According to CNN, the San Francisco Board of Supervisors approved the ban on Tuesday. Following that, Mayor Newsom is expected to veto the ordinance on Friday and release a report that outlines the efforts of San Francisco to fight childhood obesity. The ordinance didn’t just target McDonald’s Happy Meals, but any fast-food restaurants that were selling kids meals that come with toys. There will now be nutritional standards put in place in order for them to continue doing that.
The reason that McDonald’s is getting mentioned so often in this case, and that Happy Meals (which they sell) keep coming up, is because they were one of the leading entities trying to fight against the measure getting approved. That’s not a surprise, because selling to families is one of their big advertising schemes, and the Happy Meal toys that they have sold over the years have become one of their biggest sellers. If McDonald’s were forced to completely restructure how they sell those meals, they might lose out to some other competitors.

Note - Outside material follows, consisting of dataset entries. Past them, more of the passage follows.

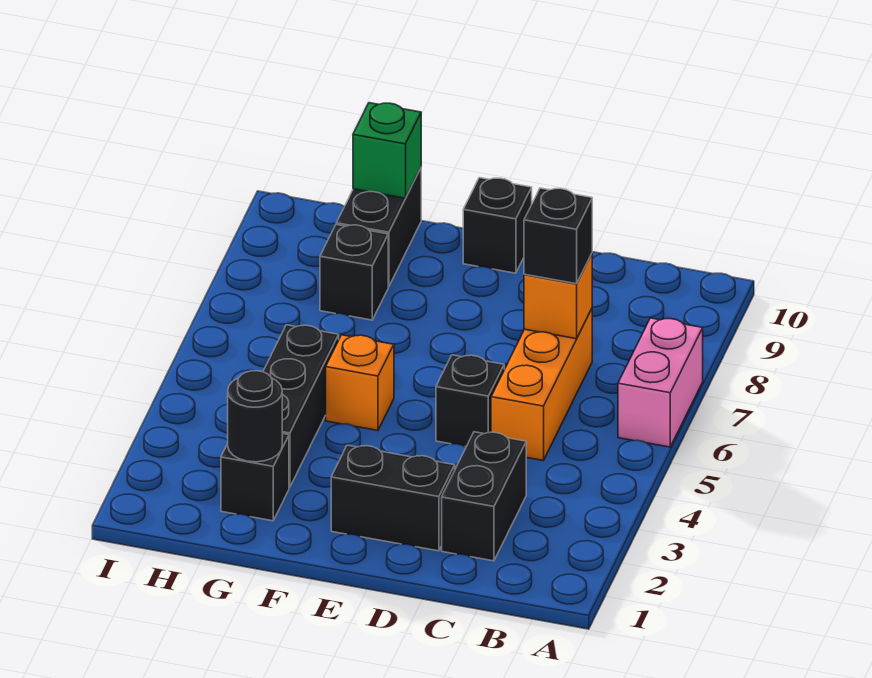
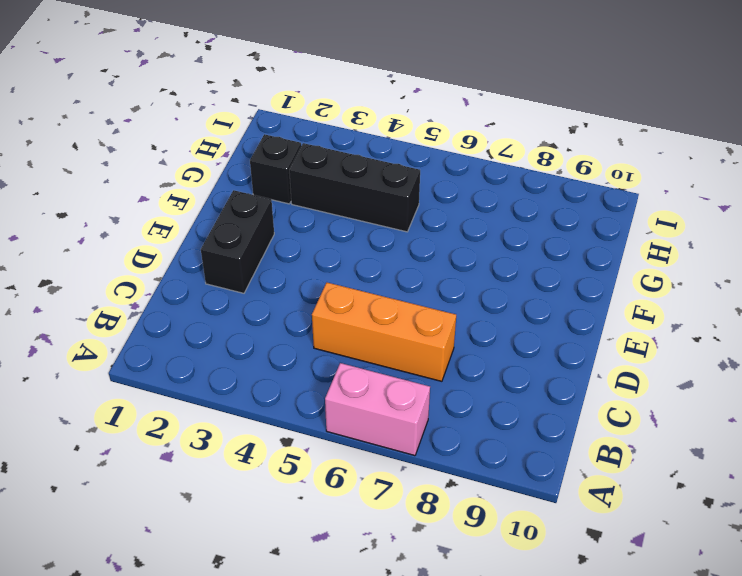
none -> black brick C2:C3 level 1
none -> black brick D5 level 1
none -> black brick E10 level 1

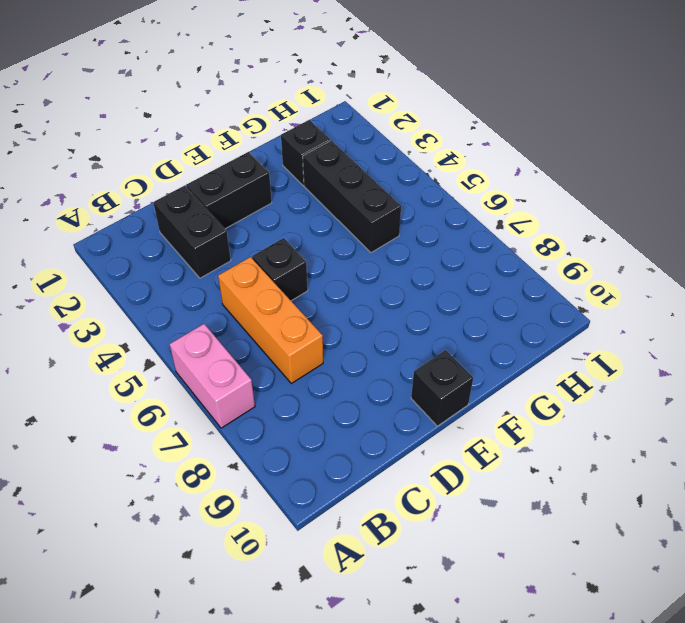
none -> orange brick F5 level 1
none -> black brick G8 level 1
none -> black brick G9:G10 level 1

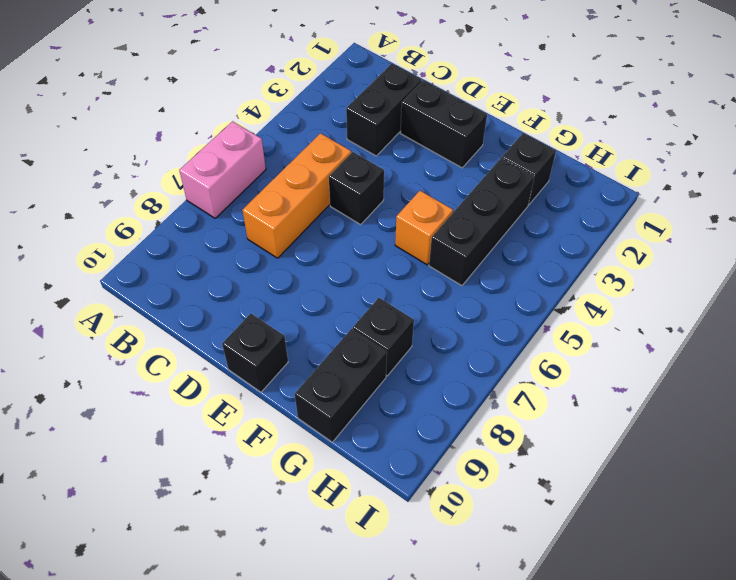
none -> orange brick C7 level 2
none -> black round brick G2 level 2
none -> green brick G10 level 2

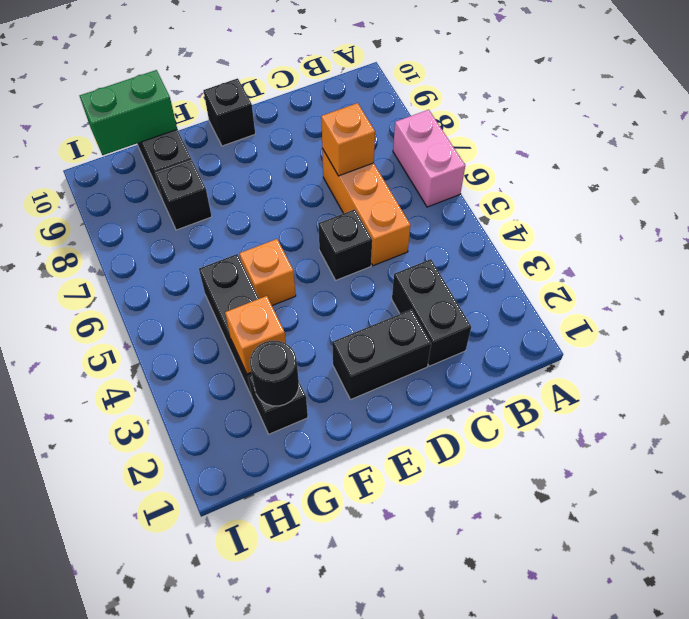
orange brick G3 level 2 -> none
green brick G10:H10 level 2 -> green brick G10 level 2
none -> black brick C7 level 3

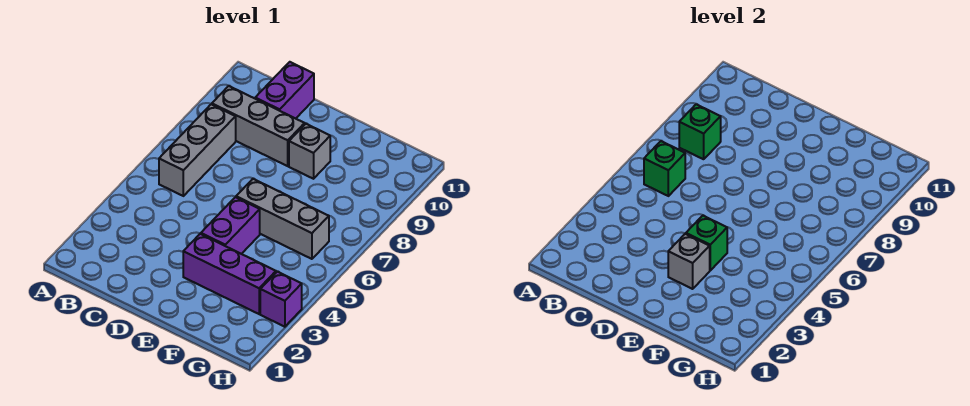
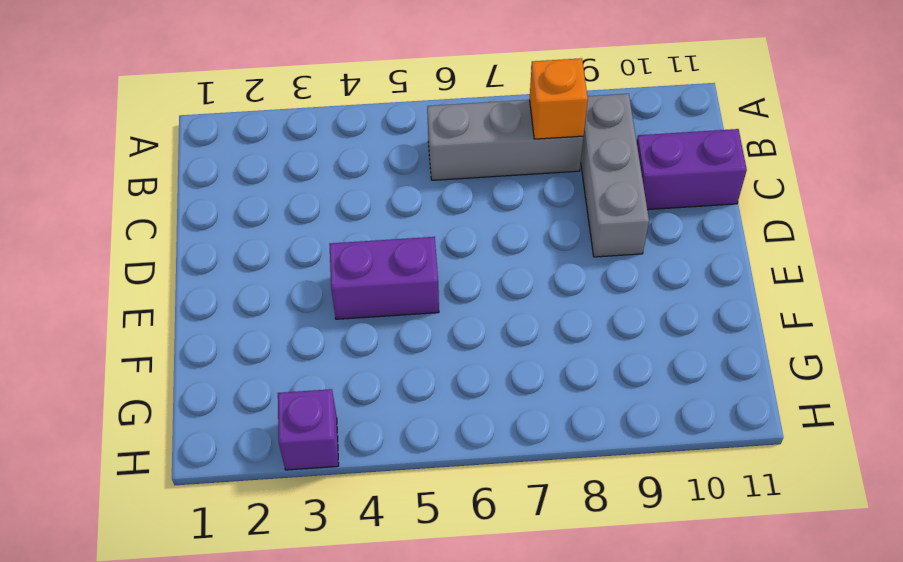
orange brick B8 level 2 -> green brick B8 level 2
none -> purple brick E3:G3 level 1
none -> grey brick E6:G6 level 1
none -> grey brick E9 level 1

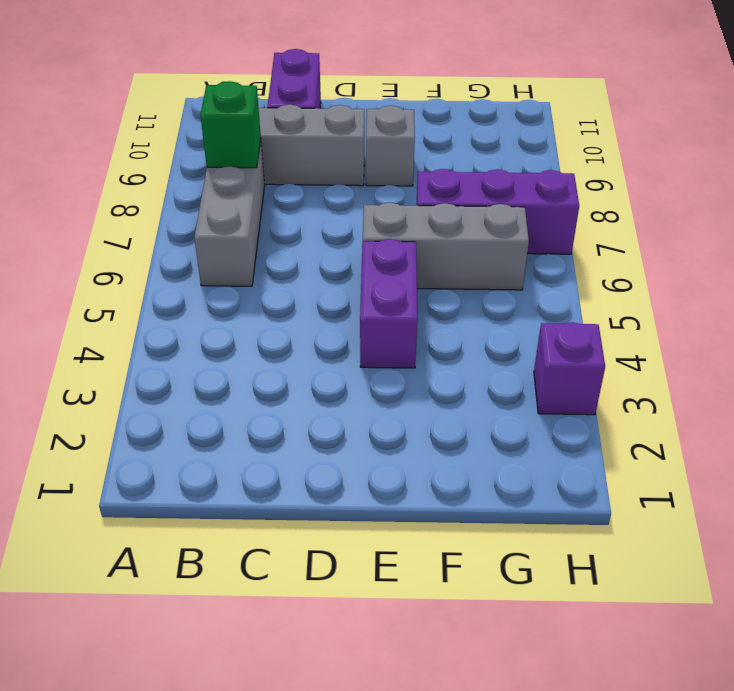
purple brick F7:H7 level 1 -> purple brick E3:G3 level 1
none -> green brick B6 level 2
none -> grey brick E3 level 2
none -> green brick E4 level 2

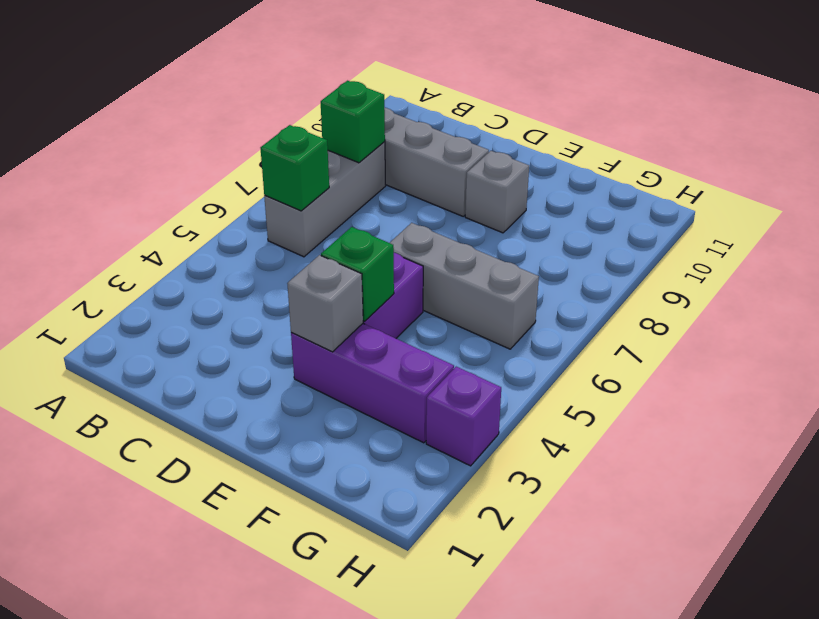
none -> purple brick C10:C11 level 1

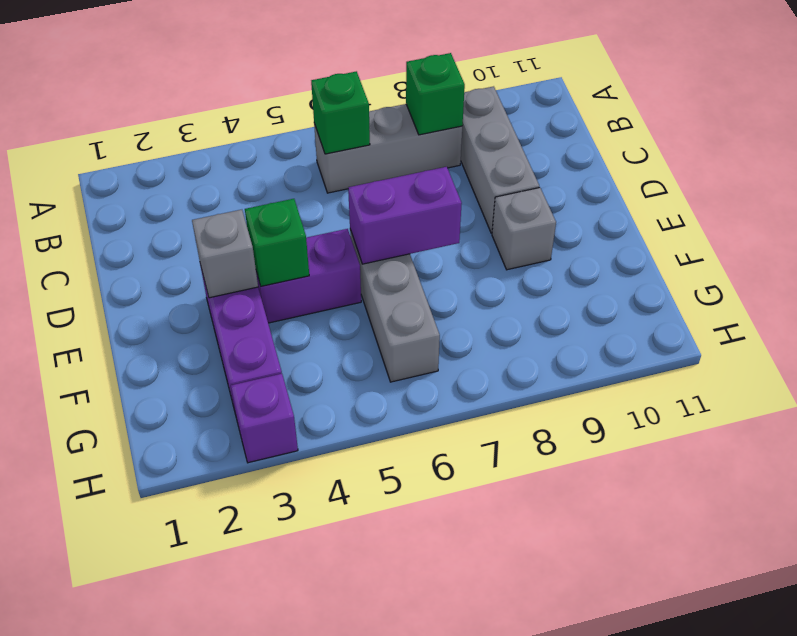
purple brick E6:E7 level 2 -> purple brick C10:C11 level 1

The fight from McDonald’s has always been that their customers want Happy Meals on the menu, but that argument didn’t fly with the Board of Supervisors in San Francisco. By a margin of 8-3, they passed the new city ordinance, making a veto almost a worthless endeavor by the mayor. It takes a two-thirds vote to override a veto, so even if Mayor Newsom follows through with the veto as planned, the city can simply vote to put the ban back in place. There is still the chance that someone could change their vote, though, so the mayor is going to give this a try.
This is pretty groundbreaking either way, especially for an entire city the size of San Francisco to make such a broad stand against restaurants trying to appeal to kids through the sale of toys. With childhood obesity rates rising all across the country, the efforts by the Board of Supervisors in San Francisco has been applauded by quite a few groups. Now they are going to face pressure from both sides as they vote again on the ordinance, provided that the mayor does indeed veto it.
What is taking place in San Francisco could definitely float to other major cities around the country, and it will be very interesting to see if someone else takes up the mantle in this effort to fight childhood obesity rates. Healthier food options will definitely help everyone, but the ultimate question is whether or not that is what the consumers really want.